Dalam rapat bersama Komisi XI DPR RI, Selasa (19/3), Menteri Keuangan (Menkeu) Sri Mulyani memaparkan hasil realisasi penerimaan pajak negara per Februari 2024 yaitu sebesar Rp269,02 triliun. Akan tetapi, angka realisasi penerimaan pajak tersebut terkontraksi 3,9% year on year (YoY) dan 19,75% month to month (MtM).
Sementara laporan penerimaan pajak secara bruto juga menunjukkan tren yang positif. Seperti yang diketahui, pajak bruto dipungut dari lintas sektor ekonomi, seperti sektor perdagangan, manufaktur, dan jasa. Hal ini mengisyaratkan bahwa perusahaan dan individu, dalam hal ini mayoritas masyarakat dalam suatu negara dalam kondisi menghasilkan lebih banyak pendapatan.
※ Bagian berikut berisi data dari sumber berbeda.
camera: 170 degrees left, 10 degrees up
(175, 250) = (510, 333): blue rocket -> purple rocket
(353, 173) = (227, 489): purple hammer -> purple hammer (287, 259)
Selain itu, tren positif pajak bruto juga merupakan indicator positif bagi kesehatan ekonomi.
Secara tren bulanan, bulan Februari secara umum penerimaannya akan lebih rendah dari penerimaan bulan Januari karena pada bulan Januari ditopang oleh penerimaan lain seperti libur nataru (natal dan tahun baru).
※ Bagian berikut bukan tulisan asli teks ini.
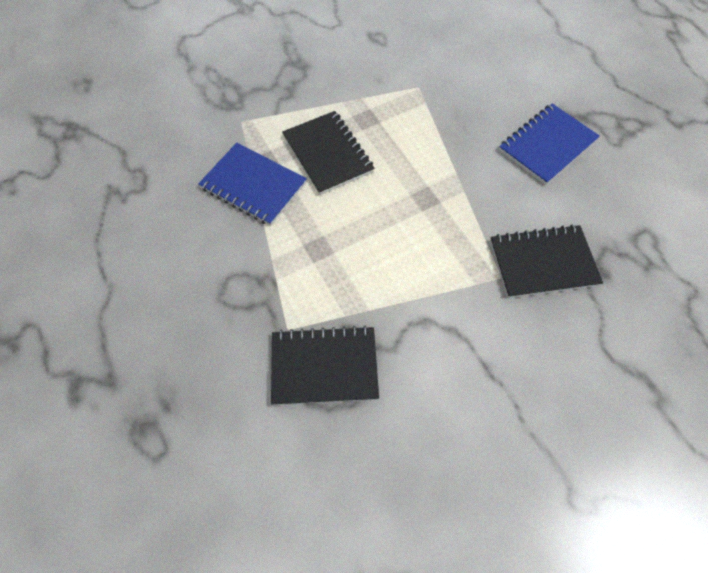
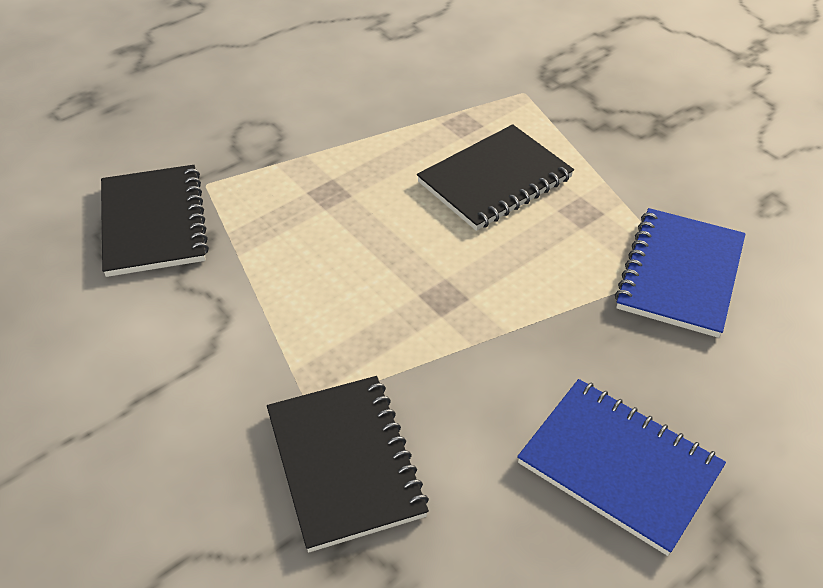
camera: 80 degrees right, 15 degrees down
(253, 186) = (417, 120): blue notebook -> blue notebook (679, 274)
Penerimaan pajak terbesar bulan Februari berasal dari Pajak Penghasilan (PPh) non migas dengan catatan realisasi sebesar Rp147,26 triliun atau sekitar 13,85% dari target APBN (Anggaran Pendapatan dan Belanja Negara). Sedangkan untuk Pajak Pertambahan Nilai (PPN) dan pajak penjualan atas barang mewah (PPnBM) tercatat menghasilkan penerimaan sebesar Rp108,48 triliun atau 13,37% dari target. Penerimaan pajak lainnya, yaitu Pajak Bumi dan Bangunan (PBB) dan pajak lainnya mencatat penerimaan sebesar Rp2,02 triliun atau 5,37% dari target. Pajak terakhir adalah PPh migas yang telah terealisasi Rp11,25 triliun atau dalam persen sebesar 14,73% dari target.
Baca juga: Apa Itu Pajak Non Migas?
Sebelumnya, pada bulan Januari Menkeu menyebut capaian pajak mencapai Rp149,25 triliun atau setara 7,5% dari target Anggaran Pendapatan dan Belanja Negara.
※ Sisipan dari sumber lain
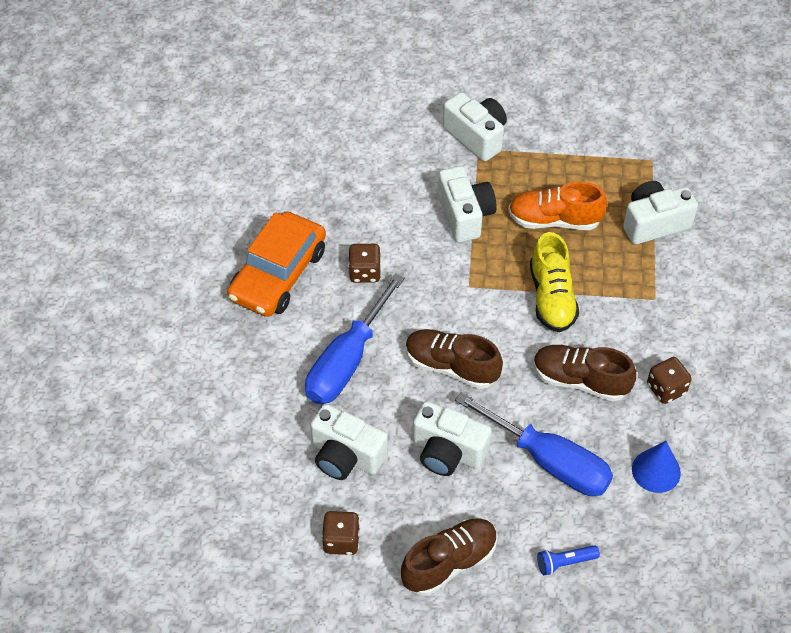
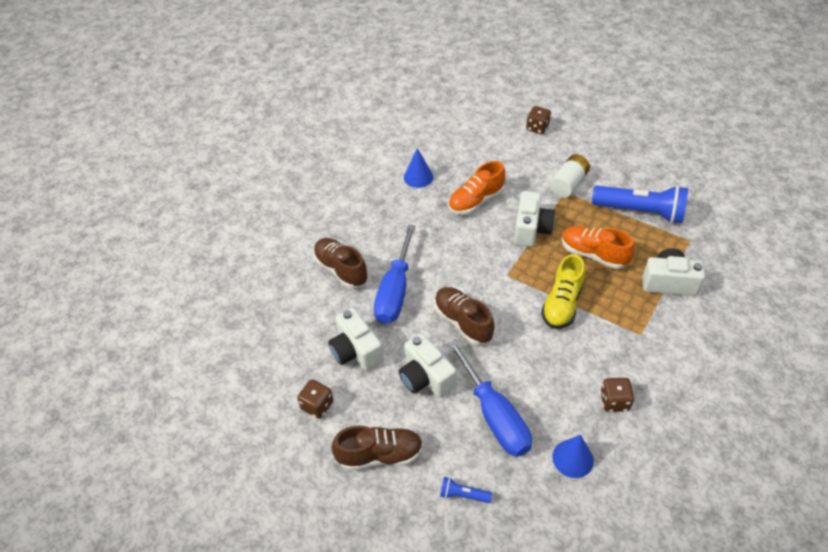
camera: 30 degrees right, 5 degrees down
(278, 274) = (386, 222): orange car -> none
(282, 195) = (418, 177): none -> blue cone
(347, 361) = (395, 291): blue screwdriver -> blue screwdriver turned 45 degrees counterclockwise
(365, 272) = (442, 241): brown dice -> brown dice (537, 128)
(376, 202) = (476, 201): none -> orange shoe
(476, 136) = (568, 184): white camera -> white battery
(579, 143) = (640, 212): none -> blue flashlight
(580, 380) = (550, 369): brown shoe -> brown shoe (341, 270)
Faktor-faktor yang Mempengaruhi Penerimaan PPh Non-Migas
Secara definisi, Pajak Penghasilan (PPh) adalah pajak yang ditanggung orang pribadi atau badan atas tambahan kemampuan ekonomis yang berasal dari dalam negeri maupun dari luar negeri dan penggunaannya dipakai untuk konsumsi atau menambah jumlah kekayaan. Penghasilan yang masuk dalam definisi ini mencakup keuntungan usaha, hadiah, honorarium, gaji, dan sebagainya.
Sedangkan PPh migas khusus mencakup penghasilan yang berasal dari luar sumber daya bumi, contoh yang termasuk PPh migas yaitu sektor pertanian, kerajinan, industri, dan sektor lainnya.
Dikutip dari berbagai sumber, penerimaan pajak PPh nonmigas dipengaruhi oleh berbagai faktor, termasuk tetapi tidak terbatas pada:
- Tingkat Penghasilan: Secara langsung, tingkat penghasilan individu atau perusahaan akan berdampak pada jumlah PPh yang harus dibayarkan. Semakin tinggi penghasilan, semakin besar potensi PPh yang akan diterima oleh pemerintah.
- Pertumbuhan Ekonomi: Pertumbuhan ekonomi yang kuat dapat meningkatkan aktivitas bisnis dan pendapatan masyarakat yang pada gilirannya dapat meningkatkan penerimaan PPh.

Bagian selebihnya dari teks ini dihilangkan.